La jeune femme de 20 ans, arrivée elle aussi de Tripoli, a cependant un regret : les femmes ne profitent pas encore de cette modernité. Dans les rues, elles sont très rares. Elles ne font ni sport, ni courses et ne vont pas dans les cafés. « C’est une question de réputation. Les traditions sont tenaces mais les gens commencent à avoir l’esprit ouvert. Tout doucement, cela va s’arranger. Il faut juste un peu de temps pour changer les mentalités. »

« Tout le monde dit qu’il [Saïf al-Islam] est un atout pour notre ville. C’est faux. C’est un poids. Qu’est-ce que vous avez à toujours nous parler de Saïf ? 

À Zintan, une autre personne est invisible : Saïf al-Islam Kadhafi. Le fils préféré de l’ancien dictateur était aux mains de la brigade Abou Baker al-Sidiq et de son chef Ajmi al-Atri depuis sa capture en 2011.

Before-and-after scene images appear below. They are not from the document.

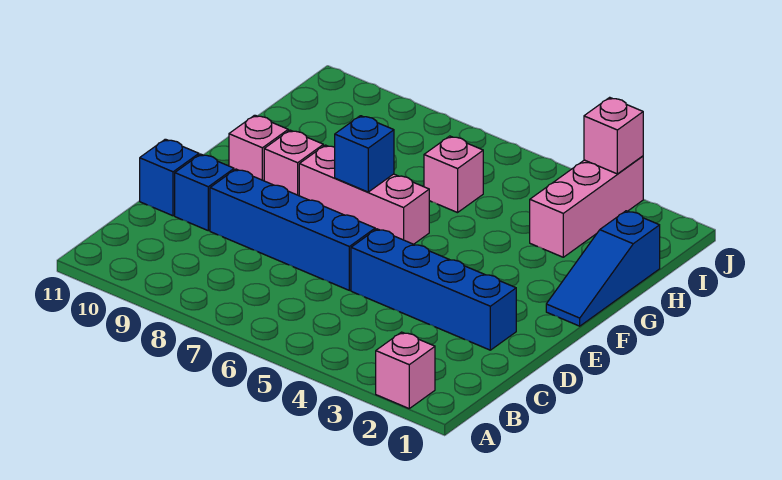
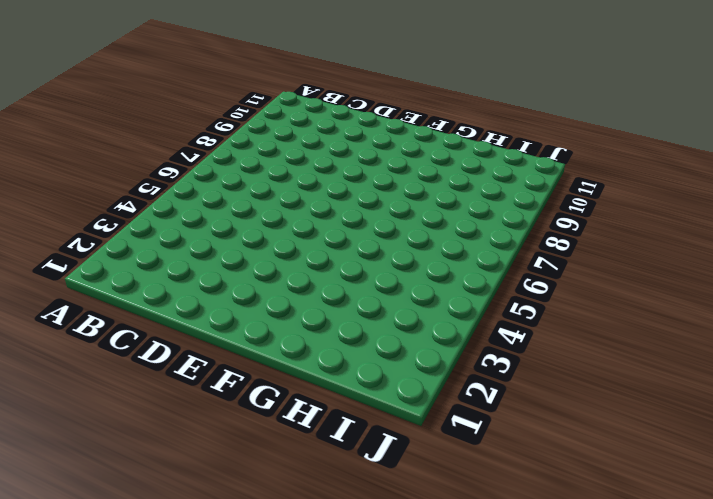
none -> pink brick A2 level 1
none -> blue brick D2:D5 level 1
none -> blue brick D6:D9 level 1

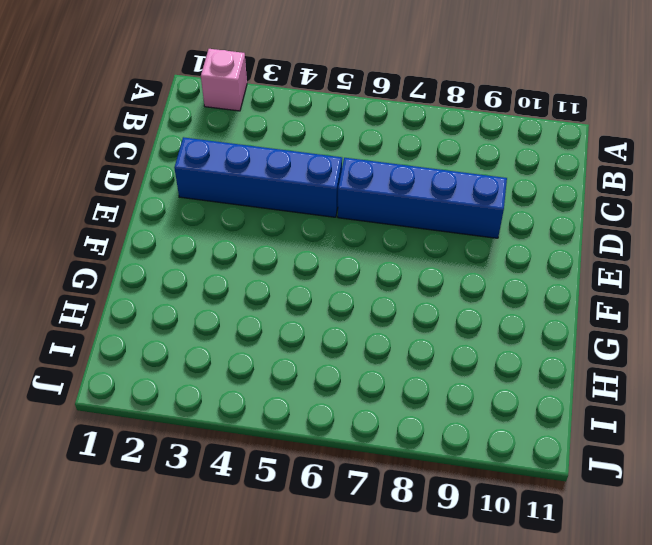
none -> blue brick D10 level 1
none -> blue brick D11 level 1
none -> blue slope F1:H1 level 1 top H

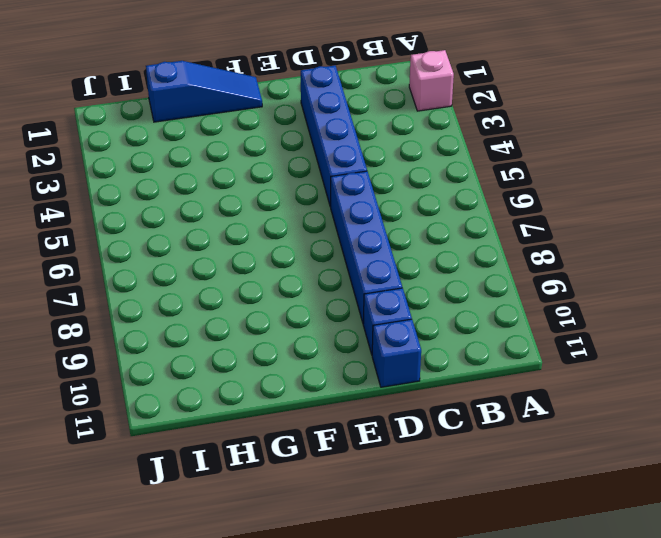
none -> pink brick F6:F8 level 1
none -> pink brick F9 level 1
none -> pink brick F10 level 1

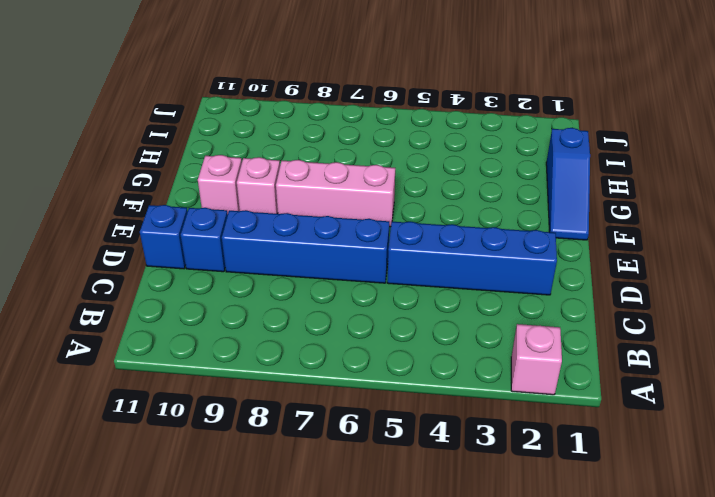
none -> pink brick H3:J3 level 1
none -> pink brick H6 level 1
none -> blue brick F7 level 2

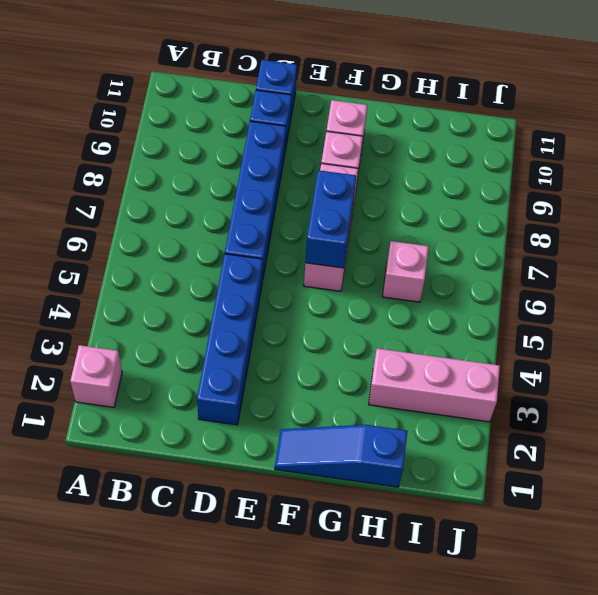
blue brick F6:F7 level 2 -> blue brick F7 level 2
none -> pink brick J3 level 2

Interrogé par France 24 en février, ce dernier affirmait : « Selon la loi libyenne, Saïf est libre, il se trouve quelque part sur la terre libyenne. Saïf al-islam peut avoir un rôle primordial pour réunir le peuple libyen et refaire son unité. Lui seul est capable de réunir les partisans de l’ancien régime et ceux qui ont fait la révolution. »

Saïf al-Islam a été placé sous le contrôle du conseil militaire (AFP)

Le reportage a provoqué des remous dans la petite ville. Et pour cause : il donne du grain à moudre aux partisans de Fajr Libya qui accusent les Zintanis d’avoir retourné leur veste en faveur de l’ancien régime. Les décisions n’ont pas traîné : Ajmi al-Atri a été interdit de parler aux médias et Saïf al-Islam a été placé sous le contrôle du conseil militaire qui affirme que le dandy est toujours officiellement prisonnier.

Mokthar al-Akhdar, un des chefs zintanis de la révolution de 2011, s’agace lorsque MEE aborde le sujet : « Les Libyens se battent contre nous à cause de Saïf. Tout le monde dit que c’est un atout pour notre ville. C’est faux. C’est un poids. Qu’est-ce que vous avez à toujours nous parler de Saïf ? » L’homme, qui contrôlait l’aéroport de Tripoli, préfère s’intéresser au potager de sa maison à proximité d’un autre aéroport, celui de Zintan.